Quotes dependent StopWords removal

Sameer Maggon
Currently, in my application (that uses Lucene), I am using a Porter + StandardAnalyzer (with stop words).



I would like to do the following:

When the user performs a search, the analyzer should remove the "stopwords" only if the stop word is not present in quotes. If the stop word is present in quotes, I don't want the stop word to be removed by the analyzer.



For e.g.



"no dress code" - should not remove "no"  as it's present in quotes.



shirts with trousers - should remove "with" as a stop word.

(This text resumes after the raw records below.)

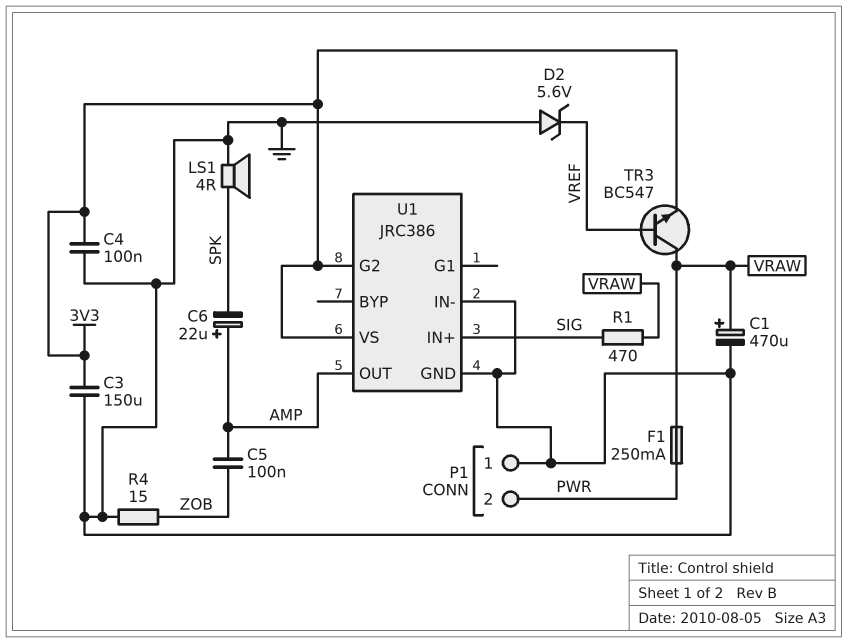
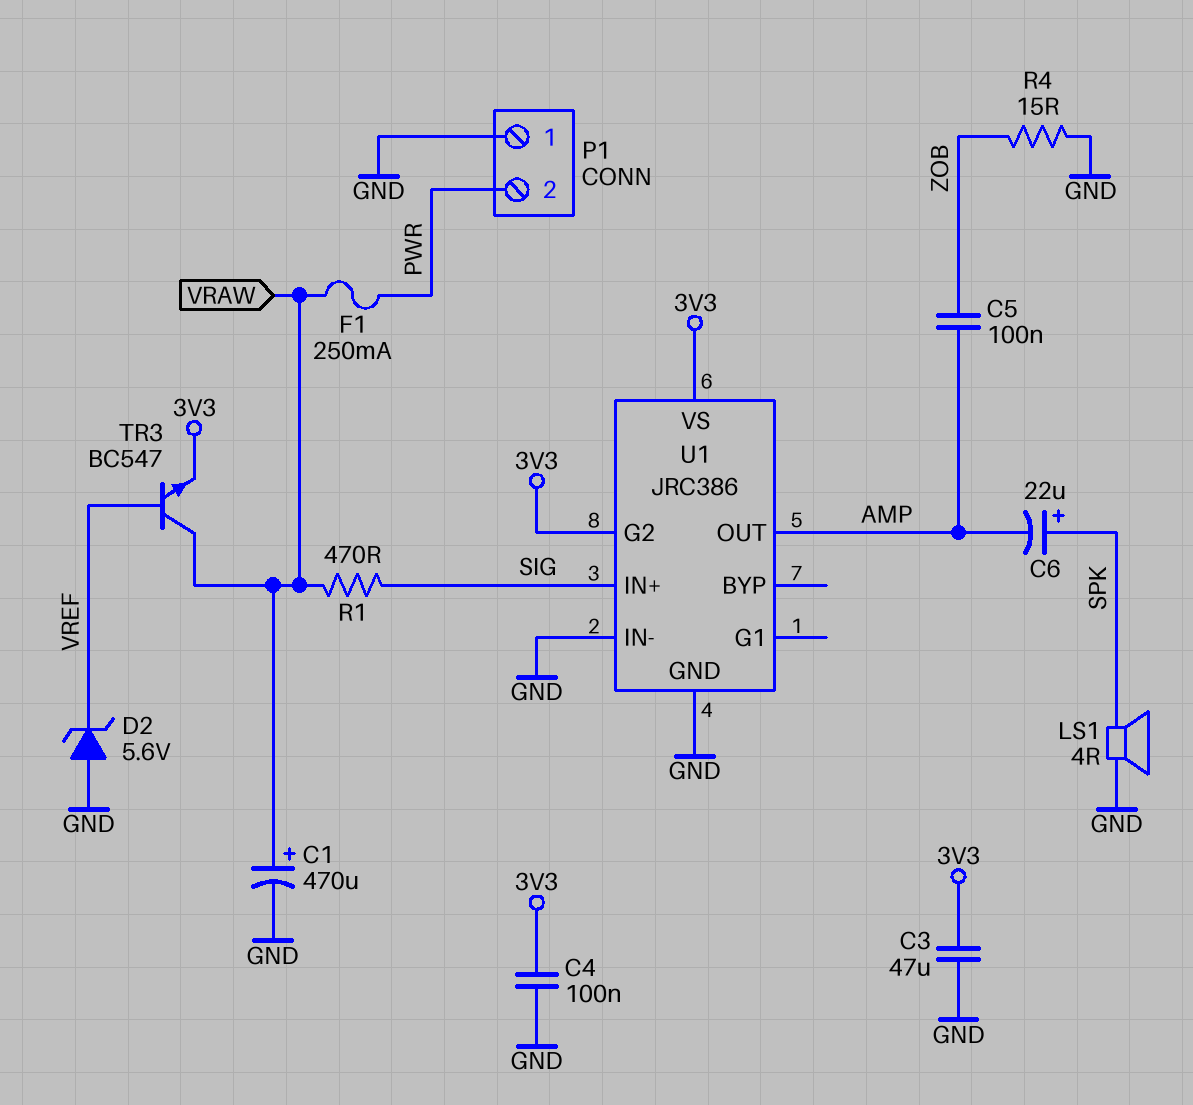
C3: 150uF (3V3, GND) -> 47uF (3V3, GND)
C6: 22uF (plus AMP, minus SPK) -> 22uF (plus SPK, minus AMP)

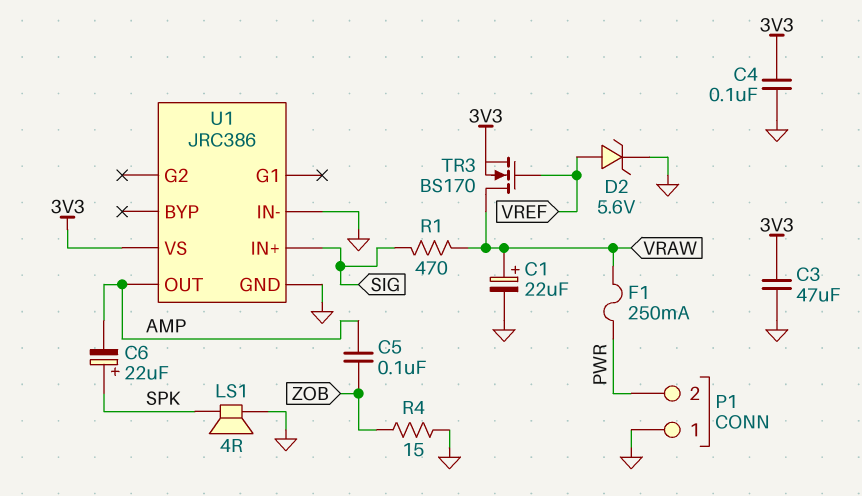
C1: 470uF (plus VRAW, minus GND) -> 22uF (plus VRAW, minus GND)
D2: zener 5.6V (A GND, K VREF) -> zener 5.6V (A VREF, K GND)
TR3: NPN BC547 (B VREF, C VRAW, E 3V3) -> NMOS BS170 (G VREF, D VRAW, S 3V3)
U1 pin G2: 3V3 -> none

I have been trying to do this with Lucene, but have not found a straight forward way of doing it. I have been digging in Lucene mail archives, but it seems like there is no easy way to do this apart from extending / modifying the QueryParser. In some sense, it is similar to the issue discussed in:



http://www.gossamer-threads.com/lists/lucene/java-user/38946



Is there any way I can avoid subclassing QueryParser ?



Thanks,

Sameer Maggon.

Reply | Threaded
Open this post in threaded view
|

Re: Quotes dependent StopWords removal

Mark Miller-3
If you do not put the stop words in the index during analysis what use
will they be at search time?

- Mark

---------------------------------------------------------------------
To unsubscribe, e-mail: [hidden email]
For additional commands, e-mail: [hidden email]

Reply | Threaded
Open this post in threaded view
|

Re: Quotes dependent StopWords removal

Sameer Maggon
I won't remove the stop words while indexing.

Sameer.

-----Original Message-----
From Mark Miller <[hidden email]>
Sent Tue 8/15/2006 3:36 PM
To [hidden email]
Subject Re: Quotes dependent StopWords removal

If you do not put the stop words in the index during analysis what use
will they be at search time?

- Mark



---------------------------------------------------------------------
To unsubscribe, e-mail: [hidden email]
For additional commands, e-mail: [hidden email]

Reply | Threaded
Open this post in threaded view
|

Re: Quotes dependent StopWords removal

Mark Miller-3
This appears tricky to me. I may be completely wrong but I would start
by looking at the Standard Analyzer. I would try and create a new token
that matched an open parenthesis. I would then change the next() method
in StandardAnalyzer.jj to mark when it recognizes an open parenthesis.
Now you are in a quote. Somehow mark each token (might not be an obvious
way to do this) until you find another close parenthesis. Now mark that
you are not in a quote. When not in a quote do not mark the tokens
coming out of Next(). ) Now in the Stop Filter, check the token for your
marker and do not remove it if it is marked.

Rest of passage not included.